Repeat nothing but the line containing "text: (792, 1457) -> (942, 1245), 25 -> 20" and the lines that follow it, up to and including the last line of the data below.

■ **Records for this exercise**
• • • • •

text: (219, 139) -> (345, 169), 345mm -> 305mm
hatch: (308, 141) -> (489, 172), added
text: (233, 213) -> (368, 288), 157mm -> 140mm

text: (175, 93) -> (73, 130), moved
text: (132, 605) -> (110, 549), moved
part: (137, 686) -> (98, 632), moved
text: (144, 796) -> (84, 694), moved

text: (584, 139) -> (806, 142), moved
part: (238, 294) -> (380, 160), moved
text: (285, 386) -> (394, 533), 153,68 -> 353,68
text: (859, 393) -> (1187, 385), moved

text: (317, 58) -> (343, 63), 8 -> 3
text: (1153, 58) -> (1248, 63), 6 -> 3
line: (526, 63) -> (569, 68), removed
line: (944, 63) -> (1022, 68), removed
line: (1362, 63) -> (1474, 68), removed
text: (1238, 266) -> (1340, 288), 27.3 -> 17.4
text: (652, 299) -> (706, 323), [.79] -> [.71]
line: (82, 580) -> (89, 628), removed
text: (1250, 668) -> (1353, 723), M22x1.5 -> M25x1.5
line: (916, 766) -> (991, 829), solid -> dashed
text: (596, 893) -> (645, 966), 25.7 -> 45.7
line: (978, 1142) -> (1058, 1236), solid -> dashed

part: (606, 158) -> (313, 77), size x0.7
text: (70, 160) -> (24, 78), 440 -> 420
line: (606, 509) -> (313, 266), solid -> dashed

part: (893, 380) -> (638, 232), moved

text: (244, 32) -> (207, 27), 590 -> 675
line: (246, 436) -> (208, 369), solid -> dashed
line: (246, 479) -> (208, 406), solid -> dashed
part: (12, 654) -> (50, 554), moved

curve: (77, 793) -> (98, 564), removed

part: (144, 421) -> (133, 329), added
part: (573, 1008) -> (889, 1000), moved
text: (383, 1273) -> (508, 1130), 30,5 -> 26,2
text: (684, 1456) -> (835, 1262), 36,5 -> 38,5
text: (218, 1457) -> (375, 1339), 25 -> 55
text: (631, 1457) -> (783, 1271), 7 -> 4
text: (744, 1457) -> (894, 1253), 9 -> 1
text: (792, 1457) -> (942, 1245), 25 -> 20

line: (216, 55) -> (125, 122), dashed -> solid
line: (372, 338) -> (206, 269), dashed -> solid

• • • • •

■ **Output for this exercise**
text: (792, 1457) -> (942, 1245), 25 -> 20

line: (216, 55) -> (125, 122), dashed -> solid
line: (372, 338) -> (206, 269), dashed -> solid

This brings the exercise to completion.